BioWorld International Correspondent

LONDON - Researchers working in the UK believe they might have discovered a new class of agent to prevent cancer: small interfering RNA, targeted against a protein that helps determine whether a battery of genes involved in protecting cells against the effects of harmful chemicals is switched on or off.

John Hayes, professor of molecular carcinogenesis at the University of Dundee in Scotland, told BioWorld International: "This is terribly good news. It means that the protein we have down-regulated is an excellent drug target for those wanting to develop agents to prevent cancer."

Hayes, together with Lesley McLellan, lecturer at the University of Dundee, and colleagues, reported their findings in the May 2, 2005, issue of Proceedings of the National Academy of Sciences in a paper titled "Utility of siRNA against Keap1 as a strategy to stimulate a cancer chemopreventive phenotype."

Over the past five years, numerous studies in mice have established that the transcription factor known as Nrf2 regulates about 200 genes, many of them involved in protecting the cell against oxidative stress and harmful environmental agents. Groups in Japan and the U.S. also have developed knockout mice lacking functional copies of the gene encoding Nrf2. When experimentally exposed to chemical carcinogens, those mice develop cancer at a rate two to four times higher than that of wild-type mice, and many of them also develop autoimmune diseases associated with old age in humans.

The finding links with others made by groups investigating cancer. Many of those cancer chemopreventive agents activate the Nrf2 transcription factor and thus switch on the battery of defense genes that Nrf2 controls.

However, if those cancer chemopreventive agents are given to the Nrf2 knockout mice, they have no effect on the rate at which the animals develop cancer.

The studies all suggest that Nrf2 is central to mammalian defenses against cancer and degenerative diseases.

Hayes, McLellan and their colleagues set out to study how Nrf2 is controlled in human cells. Hayes said: "Like many transcription factors, Nrf2 is not very long-lived. We believe that it is made at a constant rate and that, under normal conditions when the cell is not under threat, it is rapidly destroyed."

Research had shown that a protein called Keap1 continuously binds to Nrf2 and delivers it to the proteosome.

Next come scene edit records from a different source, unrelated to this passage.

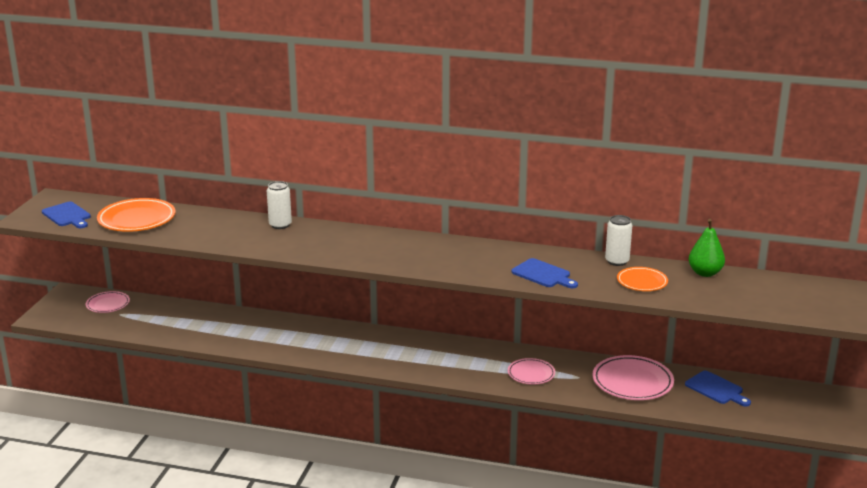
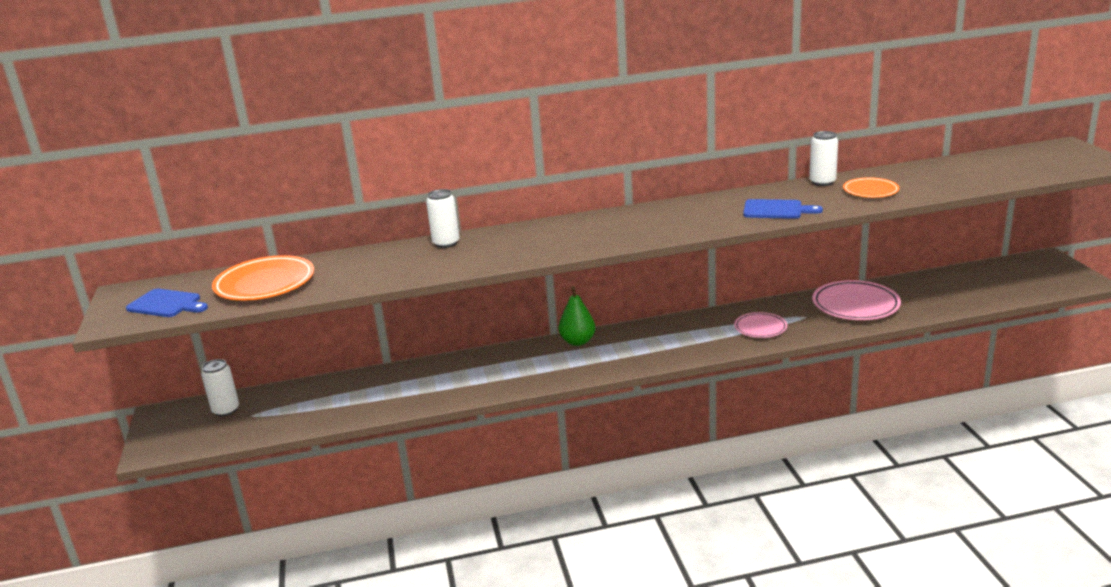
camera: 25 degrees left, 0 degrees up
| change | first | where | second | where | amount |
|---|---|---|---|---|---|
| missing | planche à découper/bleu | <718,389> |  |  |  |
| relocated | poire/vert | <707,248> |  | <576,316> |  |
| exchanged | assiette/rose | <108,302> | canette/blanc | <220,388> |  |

If a cancer chemopreventive agent is given to the cell, or if oxidative stress is present, Keap1 no longer is able to carry out that role, with the result that Nrf2 accumulates and the battery of defense genes is switched on.

"This is a controversial area, and we don't know all the details," Hayes said. "Nevertheless, it is clear that Keap1 does control the half-life of Nrf2. We wanted to know if we could reduce levels of Keap1 and would this alone be enough to allow Nrf2 to accumulate?"

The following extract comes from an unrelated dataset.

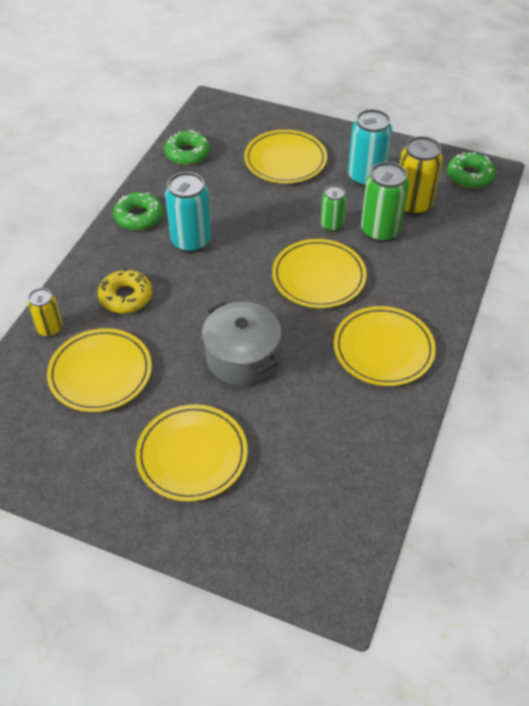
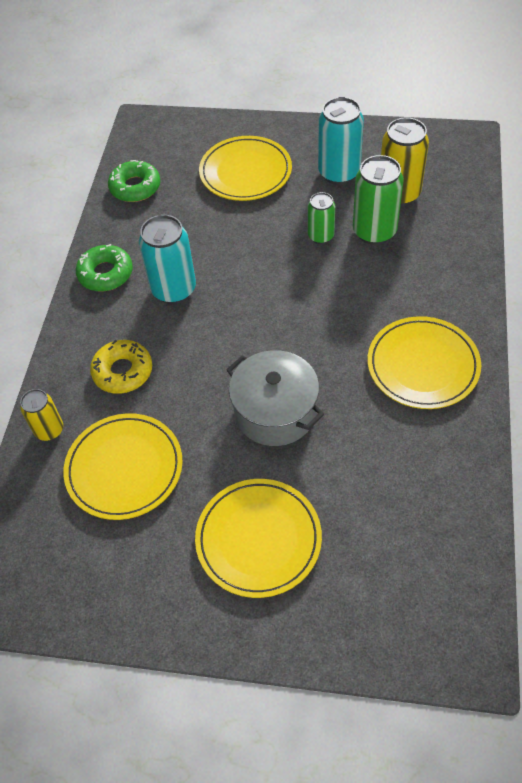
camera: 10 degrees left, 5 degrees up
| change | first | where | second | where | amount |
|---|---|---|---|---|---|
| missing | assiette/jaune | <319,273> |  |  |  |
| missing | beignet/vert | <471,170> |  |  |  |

To get the answer, the team used a type of liposome to deliver siRNA to cultured human keratinocytes. The siRNA used was identical in sequence to the messenger RNA produced by the gene encoding Keap1. When double-stranded RNA of that kind is detected in mammalian cells, the cells destroy any messenger RNA of the same sequence. As a result, the gene cannot make its protein and effectively is silenced.

The experiments by Hayes, McLellan and their team showed that simply reducing the levels of Keap1 in the cells was enough to activate the protective gene battery.

It might be possible, Hayes speculated, to develop the siRNA approach into a cancer chemopreventive agent. Some agents, such as sulforaphane-enriched broccoli sprout extracts, already are in clinical trials, he said, "but it is possible that these agents, in isolation, could have some undesirable side effects. By contrast, as far as we are aware, any side effects caused by siRNA should be much less severe."

The group now wants to define the battery of genes in human cells that are regulated by the Nrf2/Keap1 pathway. Hayes said: "This is important because preliminary results suggest the genes in humans that are controlled by Nrf2 differ from those in rats and mice that are controlled by this factor. Furthermore, it will allow the types of cancer-causing chemicals that human cells can be protected against by this pathway to be identified."